Nothing perhaps highlights the shift in the relationship more than Obama's deep concern about strengthening the non-proliferation regime. It is troubling for India that it was the Obama administration that effectively persuaded the G-8 countries to issue a declaration at the recent summit in L'Aquila, committing the advanced industrial world to implement on a 'national basis' the proposals to strengthen controls on enrichment and reprocessing (ENR) items and technology, contained in the Nuclear Supplier Group meeting.
This latest G-8 statement on banning the ENR items to countries that are not signatories to the Nuclear Non-Proliferation Treaty (which India is not) has raised questions about the future of the US-India nuclear pact that promised 'full civilian and nuclear cooperation' to India.
Although the US never promised ENR technology to India, its role in encouraging others to deny it strengthens those in India who have always claimed that the US can never be a reliable strategic partner of India.
When the new Obama administration toyed with the idea of G-2, a global condominium of the US and China whereby China looks after and 'manages' the Asia-Pacific, this elicited strong negative reactions from US allies in the region. Hence, the US decided to change course. Now the talk is of G-3 -- a forum that would bring the US, China and Japan together this month for the first time.

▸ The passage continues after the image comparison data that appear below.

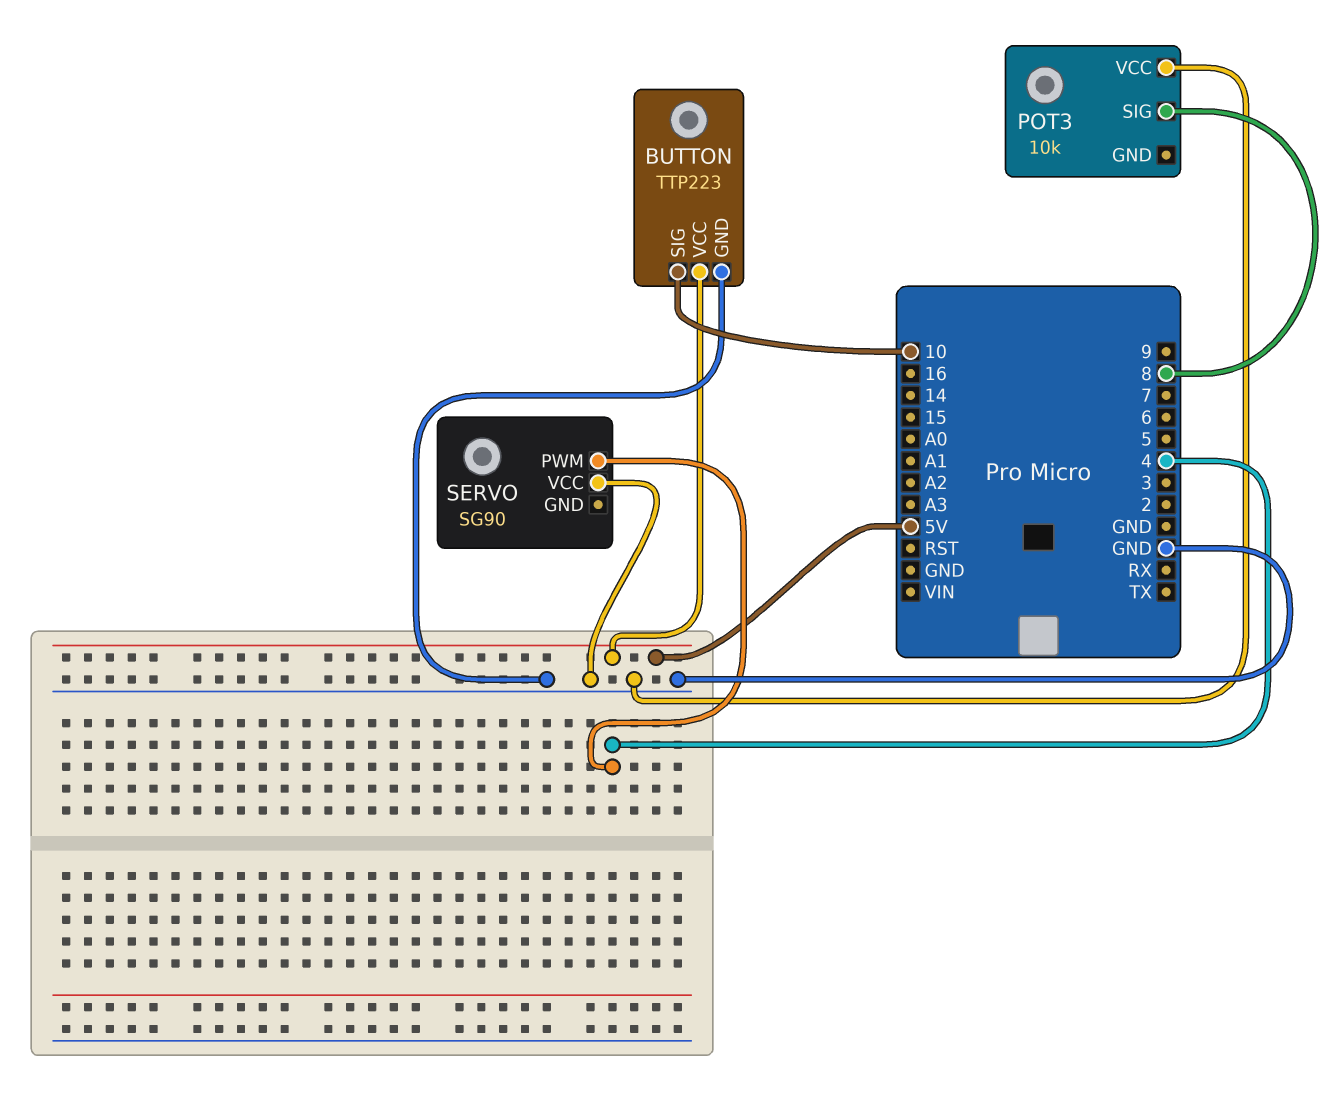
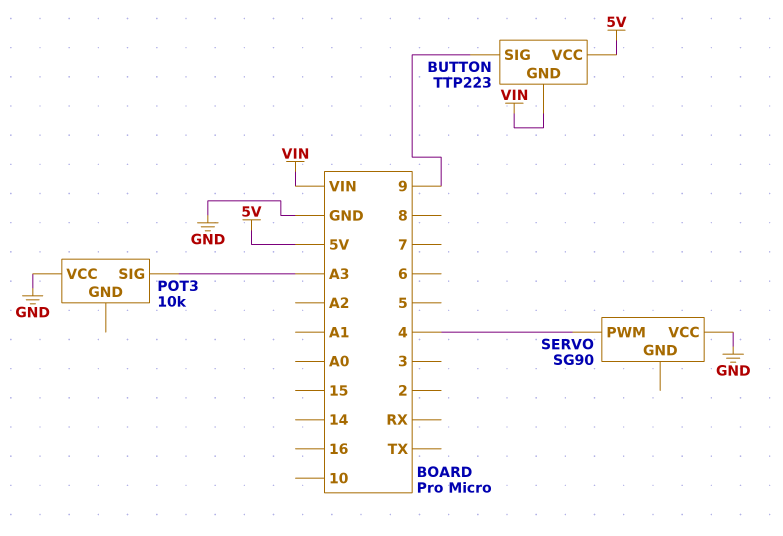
BUTTON pin GND: GND -> VIN
BUTTON pin SIG: 10 -> 9
POT3 pin SIG: 8 -> A3

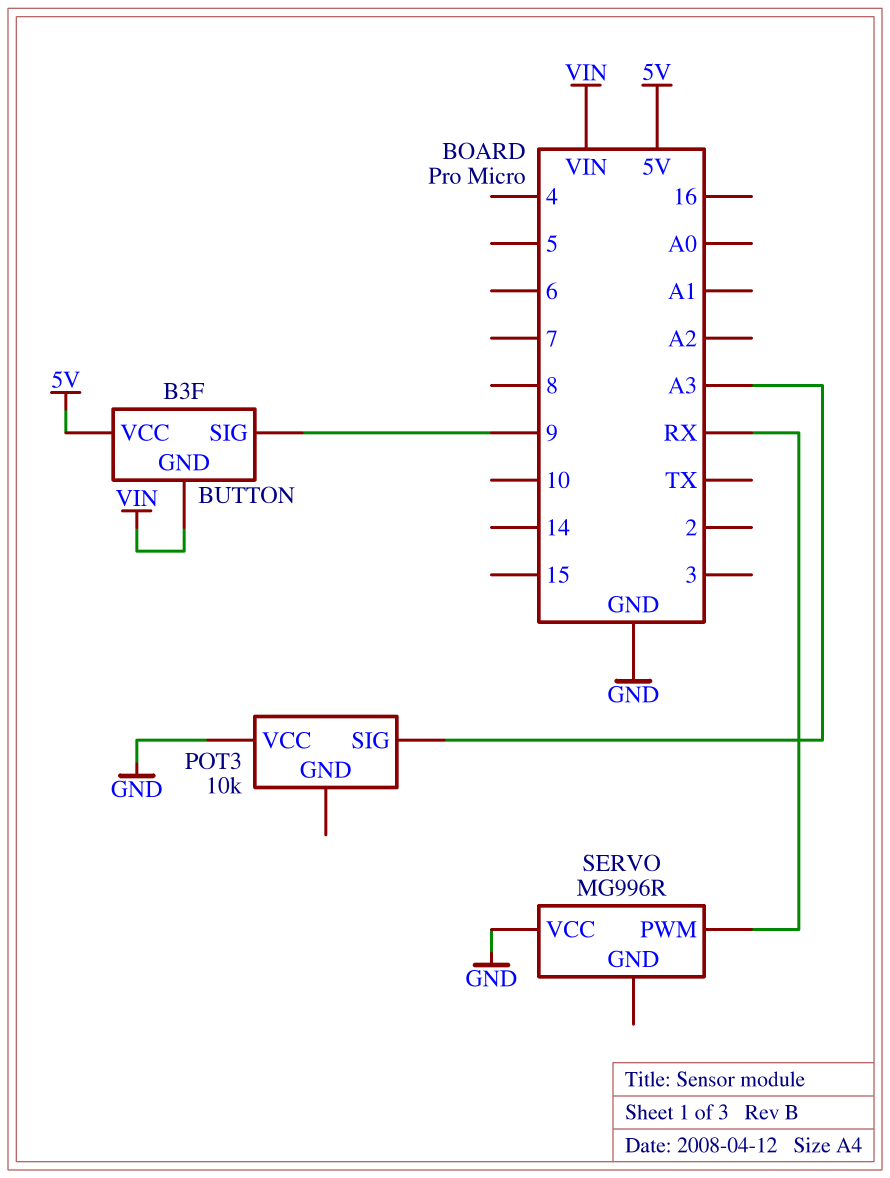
BUTTON: TTP223 -> B3F
SERVO: SG90 -> MG996R
SERVO pin PWM: 4 -> RX

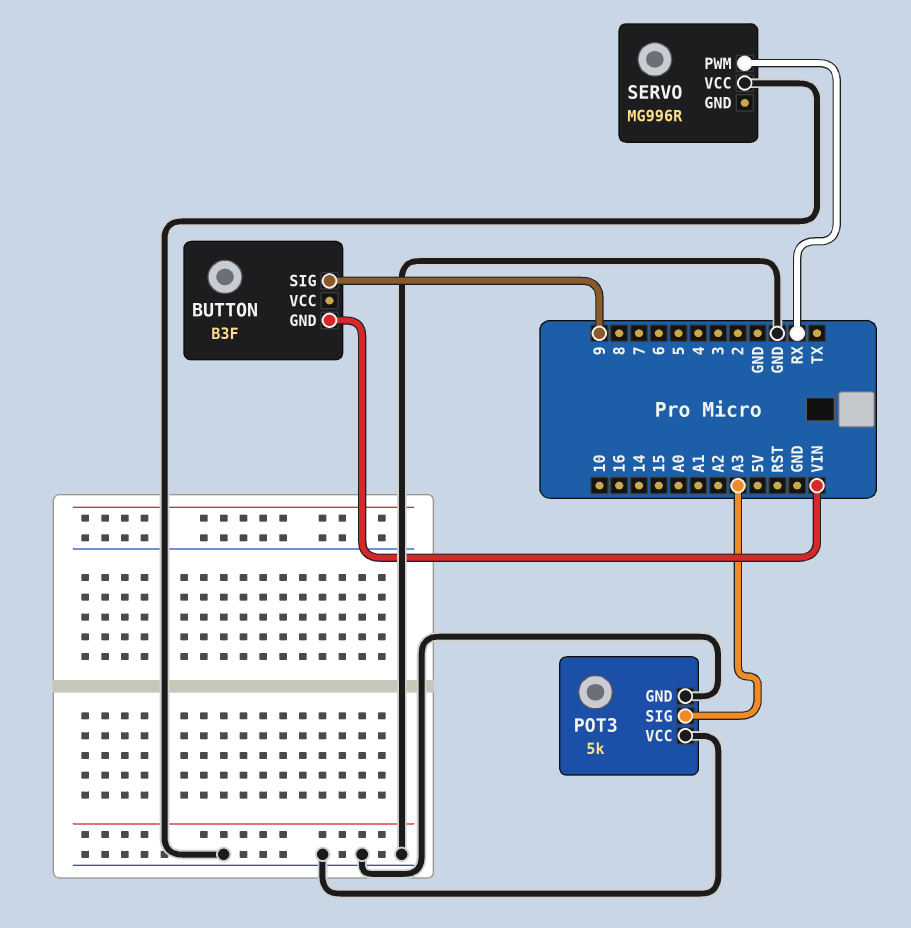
BUTTON pin VCC: 5V -> none
POT3: 10k -> 5k
POT3 pin GND: none -> GND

This is primarily aimed at pacifying a Japan that felt marginalised by the growing cosiness between the US and China.
Given the heavy US economic dependence on Beijing, a G-2 (or for that matter a G-3) makes perfect sense for the US, but it leaves India marginalised in the strategic scheme of things. From being viewed as a rising power and a balancer in the Asia-Pacific region, India is now back to being seen as a regional South Asian actor whose only relevance for the US is in making sure that Pakistan fights the Taliban with full vigour without getting preoccupied in Kashmir.
The smaller countries of East and Southeast Asia, not to mention India's immediate neighbours who are being wooed by China, cannot but note the shifting balance of power that Washington's manoeuvring signals and thus adjust their own policies. Would the countries be as willing to build stronger ties with India if they see it being marginalised by the US? How would it affect their attitude towards the Asian behemoth in the rising G-2?
These unfavourable shifts make it more than necessary for India to find ways to ameliorate the balance of power in the region. There is some irony in the fact that when the Bush administration wanted to woo India, domestic politics constrained India's options. Today, when there is a stronger government in New Delhi, Washington seems no longer interested.
At the regional level, India needs to establish certain guidelines that any Af-Pak strategy would need to address. Indian security concerns are genuine and they have been ignored for far too long by the West and the US in particular, despite the fact that India and the US share a common interest in the stabilisation of Afghanistan and Pakistan.
India cannot be expected to cooperate fully with Pakistan and thus help the US strategy in Afghanistan if Pakistan remains unwilling to dismantle the terror infrastructure in its territory targeted against India. American pressure to do more will only create a domestic backlash in New Delhi and further weaken the relations which were otherwise on a rising course.
It will also be short-sighted of the Obama administration to downgrade India's status. On almost all the priority issues on the global agenda -- climate change, non-proliferation, trade negotiations -- India remains a pivotal player and a India-US partnership is the best route to achieve favourable outcomes.
The Obama administration will have to do more than merely suggest that it understands Indian concerns. As Clinton discovered in her talks on the environment, a rising India is also a more assertive India and US foreign policy will not be able to achieve its objectives by ignoring Indian interests.